At group level, Mediahuis’ total revenue is currently split 70-30 from print and digital. However, by 2030, the publisher intends to flip incoming revenue to 30% print and 70% digital instead, as it looks to future-proof the business.
Mediahuis Ireland, meanwhile, closed its last print plant in Ireland in autumn 2022 and last year sought voluntary redundancies from its 350-strong editorial workforce.
In an interview last year on RTÉ’s This Week programme, Vandermeersch admitted he does not think printed newspapers have a future and warned local titles are “endangered”. However, he said “the present is really good”, given Mediahuis Ireland at the time earned revenue of €1bn, with €150m in operating profit.

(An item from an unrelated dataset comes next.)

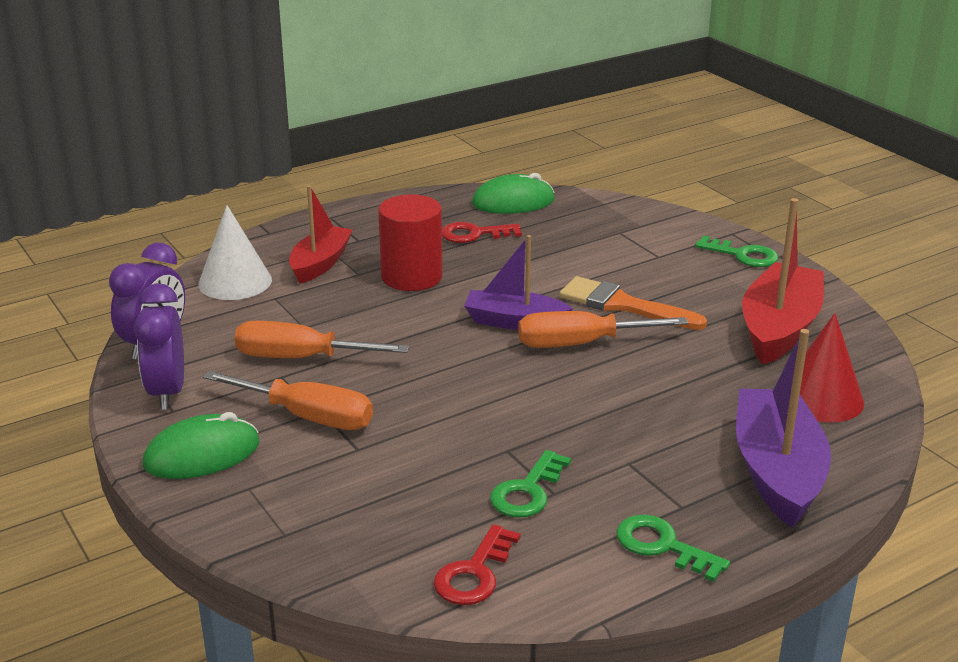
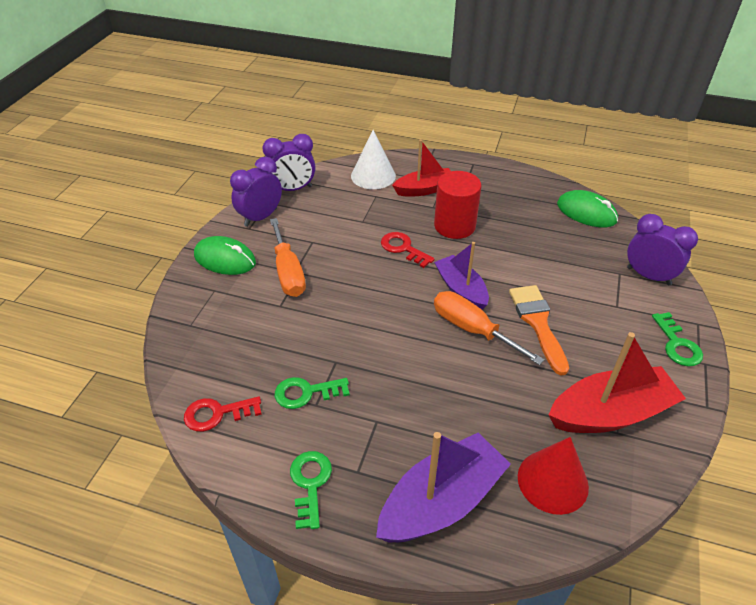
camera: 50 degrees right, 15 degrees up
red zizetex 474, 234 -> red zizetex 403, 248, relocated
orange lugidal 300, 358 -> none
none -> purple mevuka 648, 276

“We want to prepare ourselves for the future, for the next three, four, five years,” he said, adding: “As long as journalism is there, I am a happy executive.”
The digital-first future will come with help from Ozone, which pools premium publishers’ data and sells their display ads at scale, creating a more attractive offering for ad buyers considering digital activations.
Ozone also offers an in-house creative studio and a sustainability programme.
“We’re thrilled to welcome Mediahuis Ireland’s titles to the Ozone family,” said publisher development director Dipti Patel. “These brands are essential to their respective national, regional and local communities and perfectly align with the types of consumer-first websites that epitomise the premium web. We’re excited to harness the power of our audience platform to drive incremental revenue for the group.”
Ozone members include founding shareholders News UK, Guardian News & Media, Telegraph Media Group and Reach, as well as Mail Metro Media, PinkNews, Our Media, BuzzFeed, HuffPost, Mumset and Asian Media Group.
In April, Dow Jones publications The Wall Street Journal, Barron’s and MarketWatch became the latest publishers to integrate their UK audience into the Ozone platform.
Mediahuis Ireland sales director Paudie Sugrue added: “We are delighted to partner with Ozone, a support of premium news publishers across the UK and beyond. We take pride in the quality of our audiences, which align well with Ozone’s premium proposition for advertisers.”